Son of the late Col. R.W.J. Arthur who, after fighting the Second World War in the Middle East, was appointed to the occupation forces in the Free Territory of Trieste (1947-1954). There he met his life-long companion and wife, Germana Laura Rasini, with which they had two sons, Paul and Alex, the latter becoming an internationally-known expert of ethnographic art and culture and editor of the journal “Tribal Arts”.

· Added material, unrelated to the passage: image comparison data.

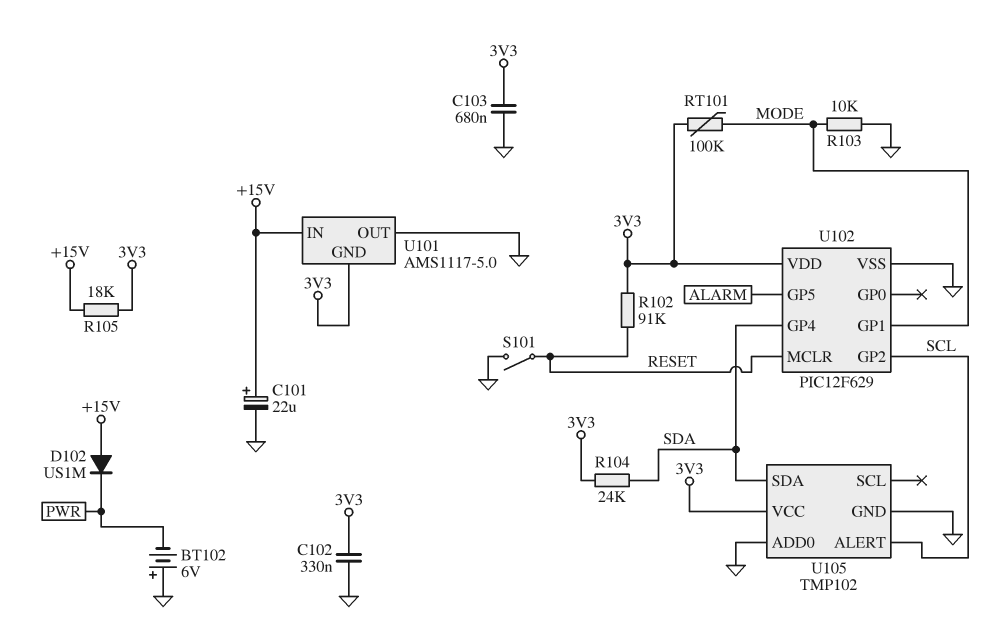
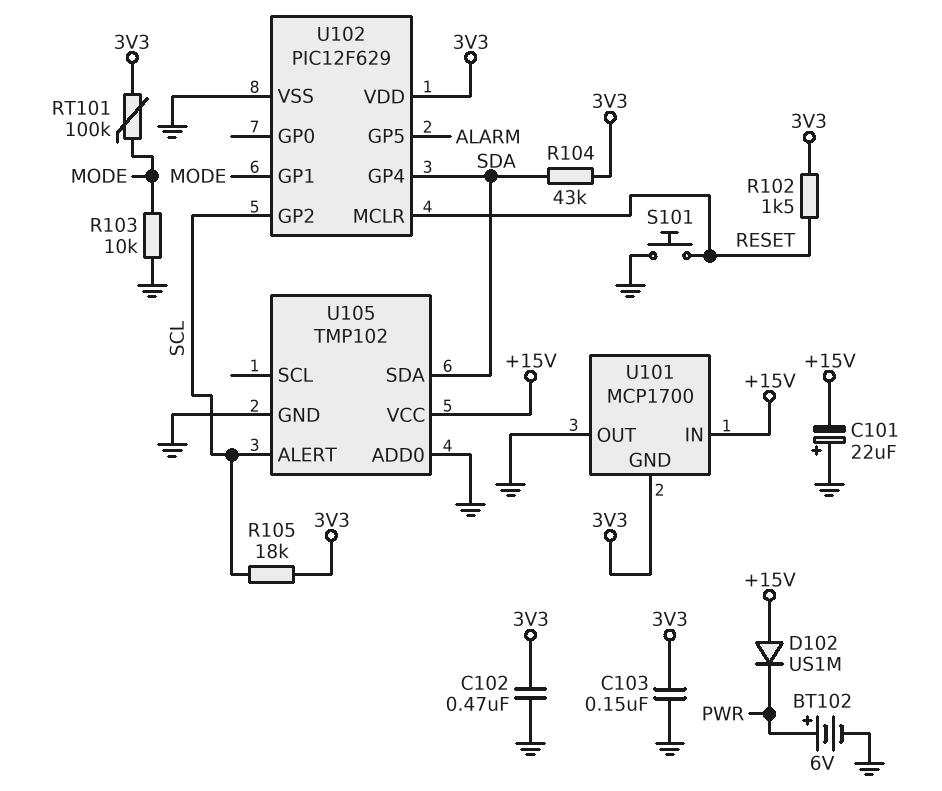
BT102: 6V (plus GND, minus PWR) -> 6V (plus PWR, minus GND)
C101: 22uF (plus +15V, minus GND) -> 22uF (plus GND, minus +15V)
C102: 330nF (3V3, GND) -> 470nF (3V3, GND)
C103: 680nF (3V3, GND) -> 150nF (3V3, GND)
R102: 91k (3V3, RESET) -> 1.5k (3V3, RESET)
R104: 24k (3V3, SDA) -> 43k (3V3, SDA)
R105: 18k (+15V, 3V3) -> 18k (3V3, SCL)
S101: switch (GND, RESET) -> button (GND, RESET)
U101: AMS1117-5.0 -> MCP1700
U105 pin VCC: 3V3 -> +15V

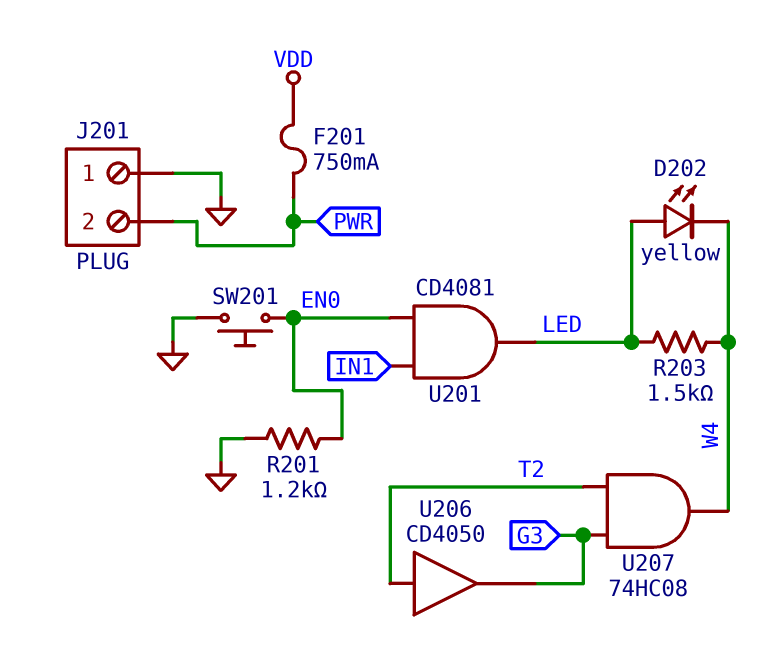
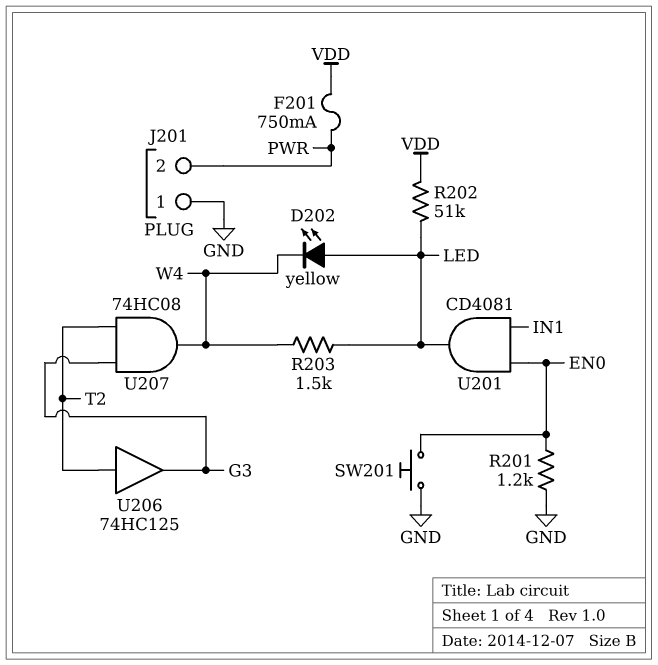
R202: none -> 51k (LED, VDD)
U206: buffer CD4050 (in T2, out G3) -> buffer 74HC125 (in T2, out G3)

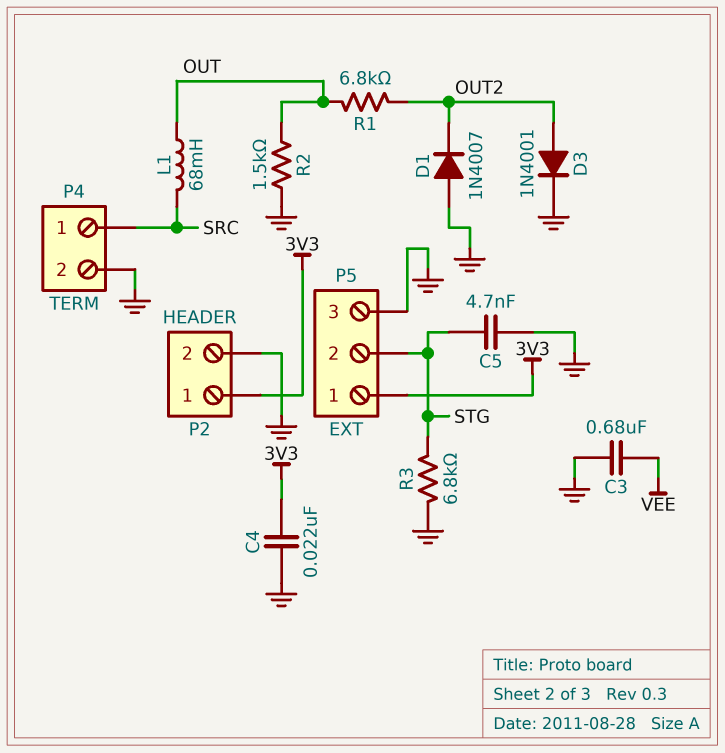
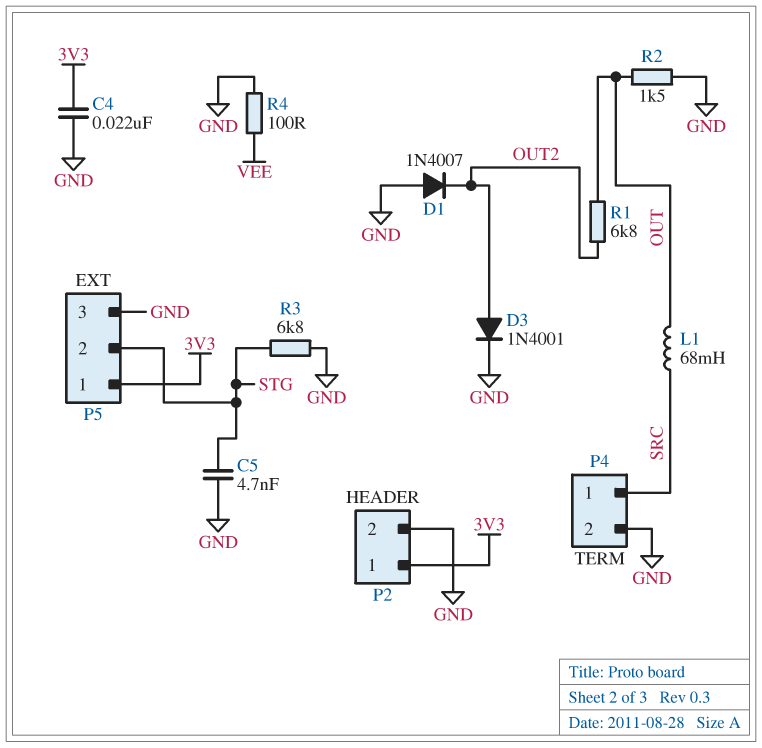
C3: 680nF (GND, VEE) -> none
R4: none -> 100 (GND, VEE)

Paul’s interest in archaeology began whilst still at school, first working on various excavations in and around London (Baynard’s Castle, Southwark, Brentford, Putney, Highgate and Heathrow Airport, with such archaeologists as Harvey Sheldon, Roy Canham and Nick Farrant) and directing an excavation at Fulham together with Keith Whitehouse in 1972, before moving with his parents to Rome. There he studied at The New School and spent his spare time collaborating with Molly Cotton and John Ward-Perkins at the British School at Rome and with Fausto Zevi at the Soprintendenza Archeologica di Ostia Antica. He took his first degree at the Institute of Archaeology in London between 1975 and 1978, where he graduated in 1979. During those years he passed his summer holidays on various excavation and, most notably at the Roman villa of Settefinestre (Orbetello, Italy), which was to have a profound impact upon his future. Although he spent a short time working on survey in the Tripolitanian Gebel in Libya for Lady Olwen Brogan and the Society of Libyan Studies, he then returned to the Institute of Archaeology for his doctorate on the economy and archaeology of Roman Campania.
Whilst studying Italy, he was invited by the Archaeological Superintendence in Naples to excavate at Pompeii. The year-long excavation (1980-1), the first to make use of local Neapolitan university students, instead of workmen, was the largest modern excavation that had been carried out on the town, as it was described in Colin Renfrew and Paul Bahn’s book, Archaeology: Theories, Methods, and Practice, 1996).
After occupying much of the years 1981-1982 as Rome Scholar at the British School at Rome, then directed by David Whitehouse, he moved back to Naples. The reputation of the Pompeii excavation stood him in good stead as, following the devastating Irpinia earthquake on 23 November 1980, he was invited by the Superintendant Enrica Pozzi to direct various excavations through the historic centre of Naples in advance of the consolidation of standing structures. One of the most important excavations, that of the site of Carminiello ai Mannesi, that had already been laid bare by allied bombing at the end of World War II, helped pave the way for a post-classical archaeology of southern Italy. Indeed, the very wealth of medieval finds and contexts revealed by the Neapolitan excavations were fundamental in redirecting his own studies from his classical background, so as to specialise in the Middle Ages.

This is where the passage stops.